Chi non ha mai sperimentato il continuo ronzio dell’acufene può solo immaginare quanto sia logorante. Per molti, l’esperienza più simile potrebbe essere un brutto sogno da cui però, al risveglio, non ci si libera.
Questo suono soggettivo – che può manifestarsi come fischio, sibilo, ronzio o ticchettio – non è percepibile da chi sta intorno e può essere costante oppure intermittente.
Un gruppo di neuroscienziati dell’Università di Oxford ritiene ora che esista uno stretto intreccio tra acufene e sonno a livello cerebrale. Le loro ricerche suggeriscono un collegamento profondo tra il disturbo e una delle funzioni fondamentali dell’organismo, un rapporto che fino a poco tempo fa era rimasto sorprendentemente trascurato.
Attività spontanea del cervello: il punto in comune
«Ciò che ha acceso il nostro interesse sono state le notevoli somiglianze tra acufene e sonno», ha spiegato il neuroscienziato Linus Milinski dell’Istituto di Neuroscienze del Sonno e dei Ritmi Circadiani di Oxford. «L’acufene è una condizione debilitante, mentre il sonno è uno stato naturale e ricorrente. Eppure entrambi sembrano dipendere da un’attività cerebrale spontanea».
Poiché per l’acufene soggettivo non esiste ancora una terapia realmente efficace, approfondire questi parallelismi potrebbe offrire nuove chiavi di comprensione e, in futuro, possibili strategie di trattamento.
L’acufene rientra tra le cosiddette percezioni fantasma, esperienze sensoriali generate dal cervello in assenza di uno stimolo fisico reale. Molte persone le sperimentano solo durante il sonno; tuttavia, circa il 15% della popolazione mondiale convive con un rumore persistente anche durante la veglia.
Si tratta della percezione fantasma più diffusa al mondo, e nonostante le numerose ipotesi formulate nel tempo, non se ne conoscono ancora con certezza né le cause né una cura definitiva.

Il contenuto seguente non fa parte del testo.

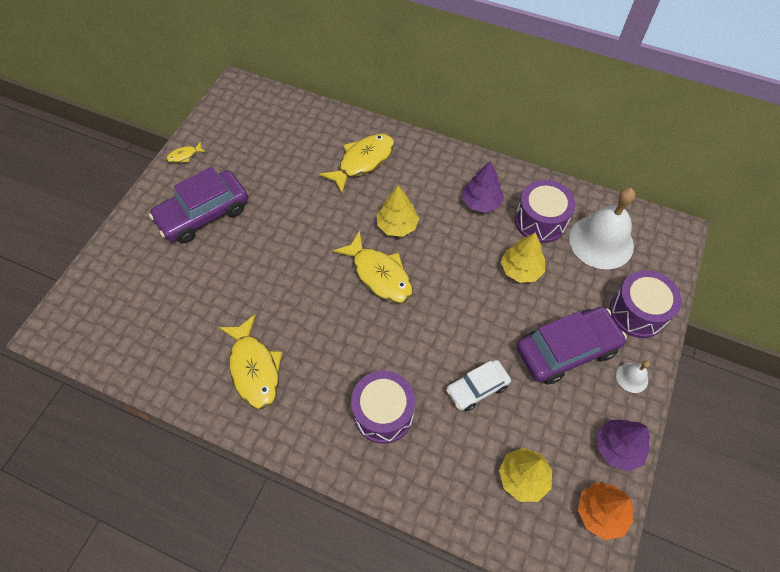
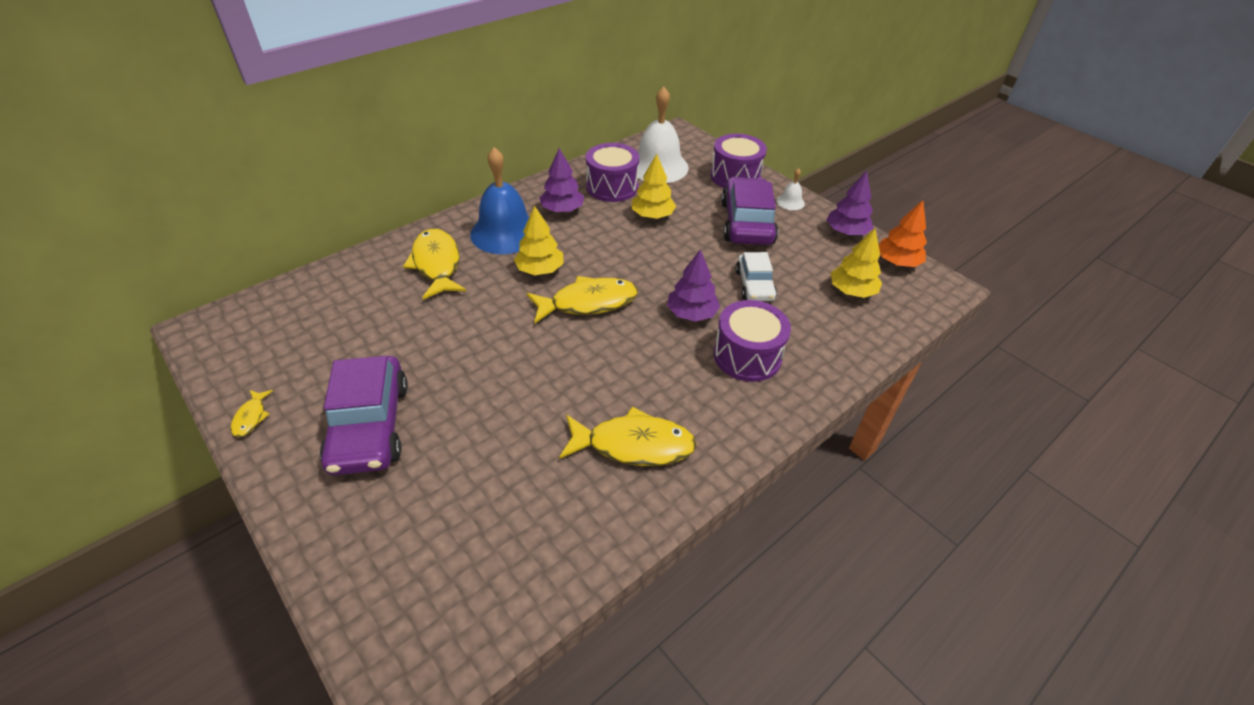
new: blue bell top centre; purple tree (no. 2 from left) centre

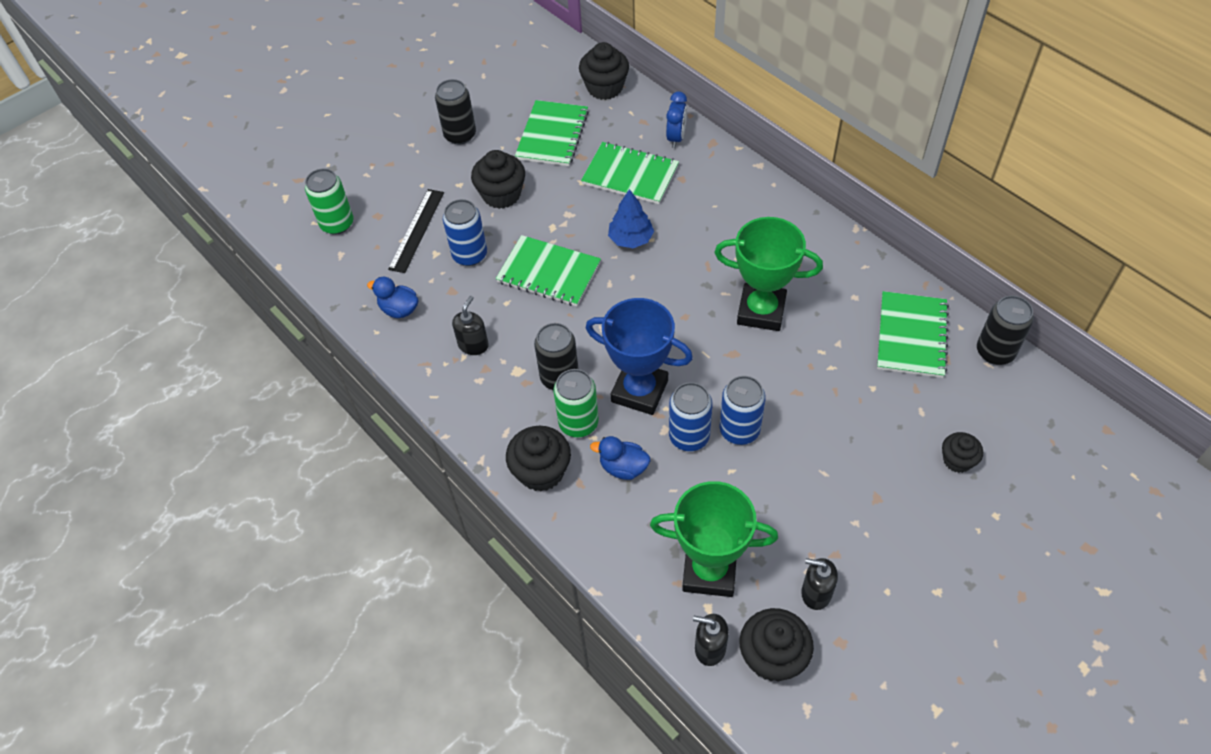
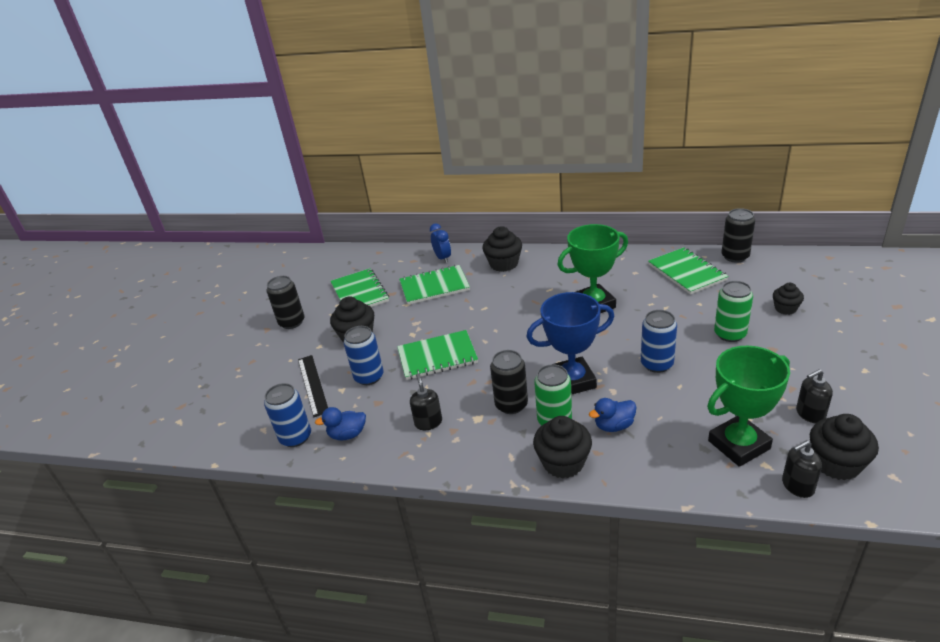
gone: blue tree top centre
shifted: green can (no. 1 from left in the first image) top left to green can (no. 2 from left) middle right; black cupcake (no. 3 from left in the first image) top centre to black cupcake (no. 2 from left) centre; blue can (no. 2 from left in the first image) centre to blue can (no. 1 from left) middle left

Il ruolo del sonno profondo
Nel 2022 Milinski ha guidato una revisione scientifica che, per la prima volta, ha esaminato a livello funzionale l’interazione tra sonno e acufene. I ricercatori hanno ipotizzato che le ampie onde di attività cerebrale spontanea tipiche del sonno profondo – la fase non-REM – possano contrastare l’iperattività neuronale associata al disturbo.
Per verificare questa teoria, il team ha condotto esperimenti sui furetti, il cui sistema uditivo presenta analogie con quello umano. I risultati, pubblicati nel 2024, hanno mostrato che gli animali che sviluppavano forme più gravi di acufene manifestavano anche alterazioni significative del sonno.
«Abbiamo osservato la comparsa dei problemi del sonno nello stesso periodo in cui, dopo l’esposizione a rumori intensi, emergeva l’acufene», ha spiegato Milinski. «È stata la prima evidenza chiara di un legame tra l’insorgenza dell’acufene e il sonno disturbato».
I furetti con acufene presentavano una risposta cerebrale eccessiva ai suoni. Tuttavia, quando riuscivano a entrare nella fase non-REM, questa iperattività diminuiva sensibilmente. Ciò suggerisce che il sonno possa attenuare temporaneamente gli effetti dell’acufene coinvolgendo gli stessi circuiti cerebrali.
«I nostri dati indicano che il sonno profondo potrebbe contribuire a mitigare l’acufene e rivelare meccanismi naturali del cervello capaci di modulare un’attività anomala», ha affermato il ricercatore.
Nuove prospettive di ricerca
Sebbene gli studi sugli animali presentino limiti evidenti, modelli di attività cerebrale analoghi potrebbero essere presenti anche nell’uomo. Dal 2022 in poi, il campo di ricerca si è ampliato rapidamente, con numerosi studi su larga scala che analizzano le interazioni tra sonno, ambiente e acufene.
Particolare attenzione viene rivolta agli anziani, nei quali perdita dell’udito e acufene possono accentuare l’isolamento sociale e incidere negativamente sulla salute mentale.
Uno studio recente condotto in Cina ha rilevato che le persone con acufene faticano maggiormente a ridurre l’iperattività cerebrale durante il passaggio dalla veglia al sonno. Tuttavia, nella fase di sonno profondo, l’attività anomala legata al disturbo risultava attenuata.
Secondo gli autori, il sonno rappresenta quindi un obiettivo terapeutico cruciale per interrompere il ciclo disfunzionale di 24 ore che caratterizza l’acufene.
Nel frattempo, il gruppo di Oxford sta concentrando gli sforzi su come il sonno possa influenzare lo sviluppo stesso del disturbo. Comprendere questa relazione potrebbe aprire nuove strade per affrontare una condizione che, per milioni di persone, compromette profondamente la qualità della vita.